- Soundtrack album cover

Soundtrack album by Sanjay Leela Bhansali
- Released: 6 January 2018
- Studios: Wow & Flutter Studios, Mumbai
- Genre: Bollywood Film Soundtrack
- Length: 21:44
- Language: Hindi
- Label: T-Series
- Producers: Shail Hada; Sanchit Balhara; Jackie Vanjari; Pritesh;

Sanjay Leela Bhansali chronology
| Bajirao Mastani (2015) | Padmaavat (2018) | Malaal (2019) |

Singles from Padmaavat
- "Ghoomar" Released: 25 October 2017; "Ek Dil Ek Jaan" Released: 11 November 2017;

= Padmaavat (soundtrack) =

Padmaavat is the soundtrack album, composed by Sanjay Leela Bhansali to the 2018 Hindi film of the same name. The film stars Shahid Kapoor, Deepika Padukone and Ranveer Singh in lead roles. The album, originally recorded in Hindi features six songs, and was released on 6 January 2018 by T-Series. The original score of the film is composed by Sanchit Balhara.

The soundtrack album incorporates tracks covering the genres notably Rajasthani folk ("Ghoomar", "Holi"), fusion ("Khalibali", "Ek Dil, Ek Jaan") and middle-eastern ("Binte Dil"), all emphasising on rhythmic arrangements.

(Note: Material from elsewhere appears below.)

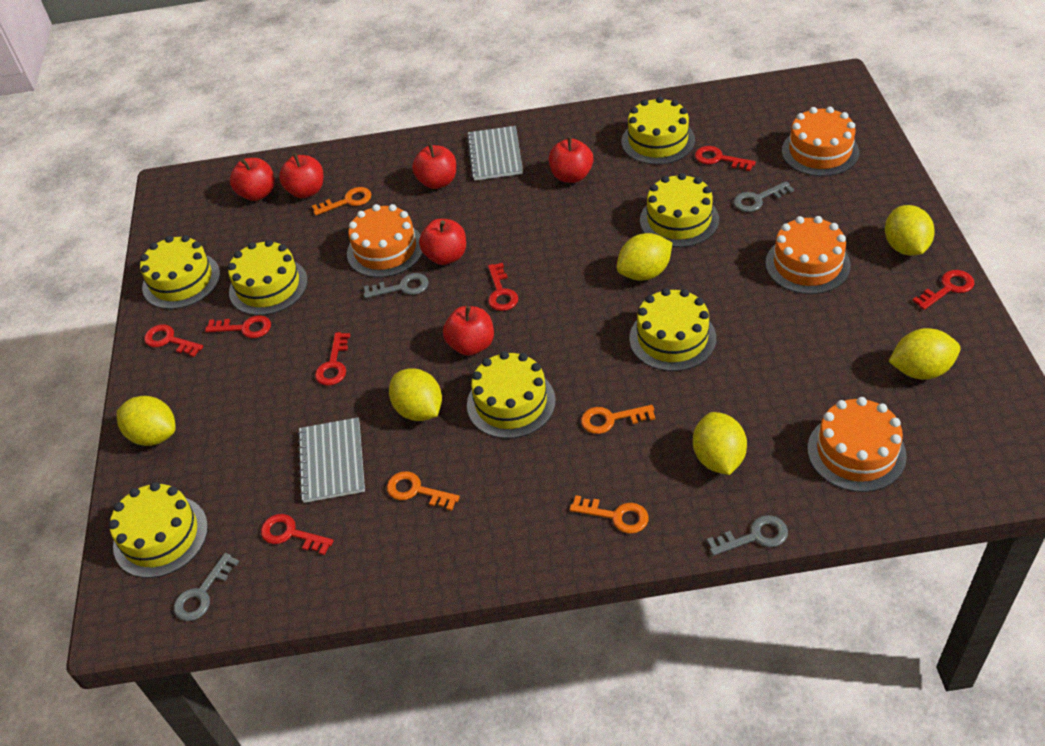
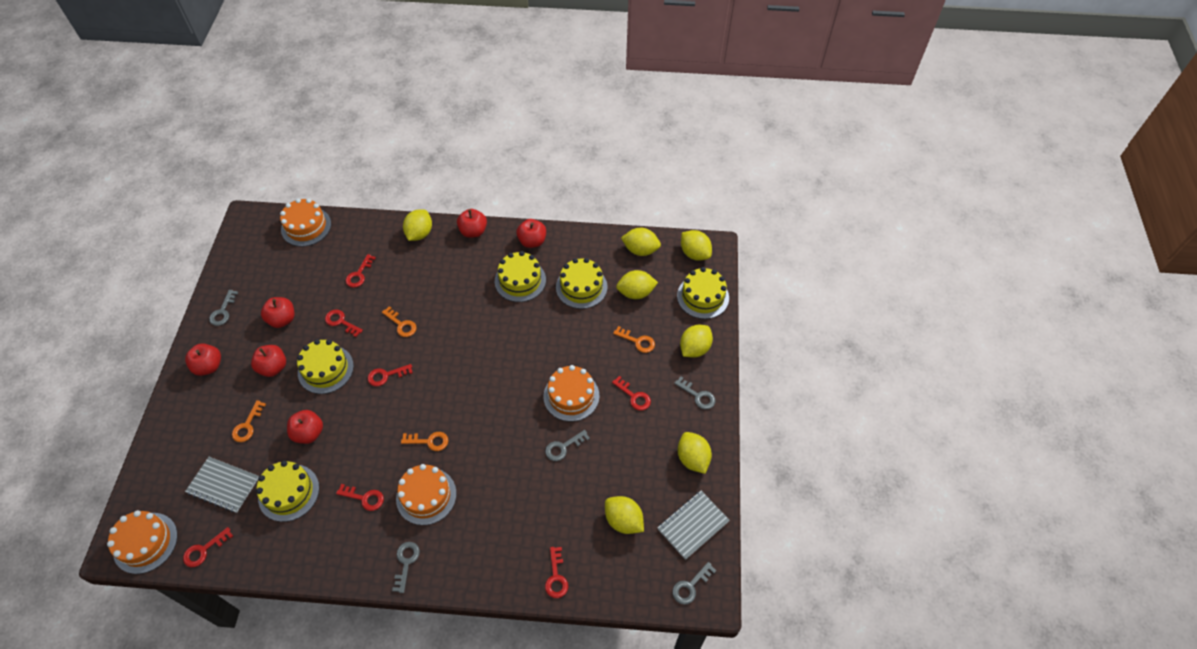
grey key: 4 -> 5
yellow cake: 7 -> 5
yellow lemon: 6 -> 7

These five tracks were used in the film for picturization whereas the remaining one ("Nainowale Ne") appeared in the soundtrack album. The original score blends the middle eastern music and Rajasthani folk through brass and string sections of European Classical music. The "Jauhar Theme" gained positive response from viewers in India. It was featured in the trailer and climax of the film.

Upon release, the soundtrack album received positive to mixed response from the music critics. Critics based in India called it "shortest music album" by Bhansali and positively anticipated for the tracks to match the visuals on screen. They opined the tracks to be distinguishable but identifiable with the composers recent usual style of composition, resembling with his previous work Bajirao Mastani, remarkably the track "Khalibali" to "Malhari". However, "Ghoomar" and "Binte Dil" received positive critical acclaim for both composition and picturisation by overseas as well as Indian music critics.

== Development ==
In July 2016, singer Shreya Ghoshal through her Twitter account revealed that she had recorded songs for the film. The song titled "Ghoomar" was filmed by November 2016. It is a Rajasthani folk track. In an interview with Press Trust of India, Ghoshal stated that the album is a fusion of folk and has a Sri Lankan connect because of the character based on Rani Padmini. Apart from the song "Ghoomar", Ghoshal had recorded three more songs for the soundtrack album but because of the changes in the film script, her songs were unused. The makers removed those songs after the recommendations from the CBFC. Bhansali, in an interview with The Times of India stated: "Ghoomar is the glory of Rajasthan and the folk music." He wanted to revive the music and dance form of ghoomar. Bhansali wanted to make the audience understand the "taal", "laya", rhythm pattern and associated dance form through the song "Ghoomar". A. M. Turaz, the lyricist of "Ghoomar" stated that he had picked up some words from the people of Rajasthan when he had been there for music research. He was quoted saying, "The traditional Ghoomar is basically to showcase happiness. Rajasthani women used to do ghoomar when they were happy." The song was written 2-3 times as the lyricist wanted to tell a story through "Ghoomar".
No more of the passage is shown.